OPINIÃO

O Virudu

Barbosa Lessa / Publicado em 25 de agosto de 1999

Entrei para a faculdade de Direito em 1948 e, naquele ano, consegui administrar satisfatoriamente os meus horários de estudante e de repórter free-lancer, reservando sábado para curtir o galpão simbólico do CTG que acabávamos de fundar pioneiramente: o 35. Naquela época estávamos mui interessados em descobrir uma fórmula que permitisse atrair “prendas” para o tradicionalismo. Mas já no ano seguinte não me sobrou tempo nenhum para lazer.

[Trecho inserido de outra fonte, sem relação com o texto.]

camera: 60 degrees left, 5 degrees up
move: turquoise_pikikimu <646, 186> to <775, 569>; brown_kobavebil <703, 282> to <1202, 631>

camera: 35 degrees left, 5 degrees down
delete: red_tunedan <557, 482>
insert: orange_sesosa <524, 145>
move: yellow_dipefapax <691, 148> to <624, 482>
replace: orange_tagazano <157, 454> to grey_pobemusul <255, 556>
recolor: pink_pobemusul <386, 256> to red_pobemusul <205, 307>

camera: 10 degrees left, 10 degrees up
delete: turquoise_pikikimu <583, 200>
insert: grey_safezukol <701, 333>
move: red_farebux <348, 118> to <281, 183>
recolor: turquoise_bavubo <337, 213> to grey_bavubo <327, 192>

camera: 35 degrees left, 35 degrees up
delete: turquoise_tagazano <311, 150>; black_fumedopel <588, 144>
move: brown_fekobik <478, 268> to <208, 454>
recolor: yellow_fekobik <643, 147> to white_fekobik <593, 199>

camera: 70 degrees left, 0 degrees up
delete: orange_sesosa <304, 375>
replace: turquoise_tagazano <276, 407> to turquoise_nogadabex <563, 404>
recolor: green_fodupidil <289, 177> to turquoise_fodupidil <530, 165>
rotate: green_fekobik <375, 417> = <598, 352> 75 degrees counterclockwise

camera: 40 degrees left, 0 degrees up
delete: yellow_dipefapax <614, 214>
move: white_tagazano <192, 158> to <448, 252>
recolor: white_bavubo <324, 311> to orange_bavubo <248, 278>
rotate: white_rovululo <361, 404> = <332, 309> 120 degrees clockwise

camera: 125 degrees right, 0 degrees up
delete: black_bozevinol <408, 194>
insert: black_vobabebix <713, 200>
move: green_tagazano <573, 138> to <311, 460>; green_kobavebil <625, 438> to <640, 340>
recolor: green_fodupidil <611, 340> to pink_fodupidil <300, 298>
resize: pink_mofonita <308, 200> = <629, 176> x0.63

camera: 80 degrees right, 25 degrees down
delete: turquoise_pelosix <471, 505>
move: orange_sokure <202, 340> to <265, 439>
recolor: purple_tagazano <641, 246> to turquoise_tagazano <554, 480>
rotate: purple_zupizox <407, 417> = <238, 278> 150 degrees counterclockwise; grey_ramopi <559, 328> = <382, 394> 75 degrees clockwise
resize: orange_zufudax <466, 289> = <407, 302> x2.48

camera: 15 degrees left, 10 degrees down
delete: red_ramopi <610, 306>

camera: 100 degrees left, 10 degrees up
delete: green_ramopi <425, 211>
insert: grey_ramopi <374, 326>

Aconteceu que, a convite do governo uruguaio, formamos uma pequena delegação para participar dos festejos do “Dia de la Tradición” em Montevidéu. Lá nos encontramos com os jovens pares, em seus trajes típicos, dançando O Pericón, La Chacarera, El Gato e outros tantos sapateados, e voltamos com a certeza de que ali estava a solução da charada: reviver, também, as velhas danças do Rio Grande. Paixão Côrtes e eu começamos por consultar o “Guia do Folclore Gaúcho”, de Augusto Meyer, e outras obras do gênero, mas no tocante às danças do desaparecido fandango, só encontramos algumas letras, nenhuma partitura musical, nada de coreografia. Só nos restava sair pesquisando, em atrasados rincões do Rio Grande, informações que tivessem ficado na memória de velhos músicos ou campeiros em geral. O Paixão também era universitário – de Agronomia – e funcionário da Secretaria da Agricultura. Então, para levarmos a cabo as pesquisas de campo, tivemos de dar adeus a nossos já escassos momentos de lazer nos finais de semana.

Para ganhar tempo, cada um caía num rumo diferente. Mas, ao nos toparmos com uma boa informação, repetíamos em dupla a entrevista, inclusive trazendo um gravador de som(se havia tomada elétrica no local) que para essas ocasiões especiais o Prof. Enio Freitas de Castro emprestava ao Paixão. As perguntas, no geral, eram bem objetivas: “A senhora se lembra de O Anu?”, “O senhor alguma vez tocou A Tirana?” E às vezes tínhamos a surpresa de descobrir uma dança ou canção jamais relacionada por Meyer, Simões Lopes Neto ou Cezimbra. Foi o que aconteceu, por exemplo, quando, em Osório, alguém nos falou num tal de O Pezinho. Pergunta daqui, pergunta dali, terminamos encontrando- o, ao vivo, numa festa de casamento na família Azevedo, em Palmares do Sul.

Também ouvi pela primeira vez, nos canfundós de Encruzilhada do Sul, uma referência a O Virudu. Muita gente confirmou que, antigamente, ele era muito cantando. “O finado Olmiro sabia a letra de ponta a ponta”. Até que alguém me jurou que, morador no Passo da Armada, o Seu Salustiano ainda se lembrava, direitinho, de O Virudu. “E tem tomada elétrica na casa dele?” “Tem”. Convoquei o Paixão com o gravador, fomos de ônibus até o Bom-Será e lá o fazendeiro Moacyr nos emprestou dois cavalos para conseguirmos chegar à casa do cantador.

Mal apeiei, perguntei se ele sabia mesmo cantar O Virudu e ele confirmou que sim.

Daí a pouco o Paixão já estava anunciando no gravador:

– E agora, na voz do informante Sr. Salustiano Fonseca, vamos ouvir… O Virudu! O homem se aprumou, limpou o peito e lascou:

– “o virudu Pirangaa marges plácida………………..”

O Paixão queria me esganar por tê-lo feito perder seu precioso tempo.

* Luiz Carlos Barbosa Lessa é jornalista, historiador, folclorista e escritor.